Maria I. P. de Queiroz, ao discorrer sobre o sebastianismo no Brasil, apresentou a hipótese de que no Contestado estaríamos diante da deturpação do nome da imagem: “Uma letra truncada teria determinado a passagem de D. Sebastião para S. Sebastião” (QUEIROZ, dez./93-fev./94, p. 39). E assim, talvez a questão estivesse relacionada à pronúncia incorreta de um pronome de tratamento. Certamente, os paralelos entre a de-voção ao mártir e o sebastianismo manifesto em Pernambuco, levam a questionar se ao pronunciarem e escreverem S. Sebastião não estariam, os caboclos, de fato referindo-se ao rei português desaparecido nas areias do Marrocos.

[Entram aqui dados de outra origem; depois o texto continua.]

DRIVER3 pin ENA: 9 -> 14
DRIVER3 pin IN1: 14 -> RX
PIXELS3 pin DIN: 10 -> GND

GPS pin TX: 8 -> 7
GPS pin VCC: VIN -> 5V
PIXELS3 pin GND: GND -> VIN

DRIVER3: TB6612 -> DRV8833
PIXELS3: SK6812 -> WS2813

Maurício V. de Queiroz observou essa questão e sugeriu que a condição de santo guerreiro protetor contra a fome e a peste, e sua posição de padroeiro do Sertão, seriam as raízes para a escolha de S. Sebastião como comandante de um Exército. Vinhas de Queiroz não aprofundou essa discussão, mas concluiu admitindo que o problema apresentava outros desdobramentos, propondo que não seria incoerente supor que se tratasse de uma nova manifestação do sebastianismo no Brasil (VINHAS DE QUEIROZ, 1981, p. 109).

Márcia J. Espig, em dissertação de mestrado sobre a gesta carolíngia no Contestado, também observou a relação entre S. Sebastião e D. Se-bastião. Comentando as reflexões de Maria Isaura, Espig afirmou que a possibilidade de estarmos diante de uma “letra truncada” é uma hipótese alicerçada em base frágil, pois desconsidera as peculiaridades do culto ao mártir e sua posição de destaque, não se podendo afirmar que D. Sebastião estaria revestido do nome do mártir cristão (ESPIG, 1998, p. 91-2).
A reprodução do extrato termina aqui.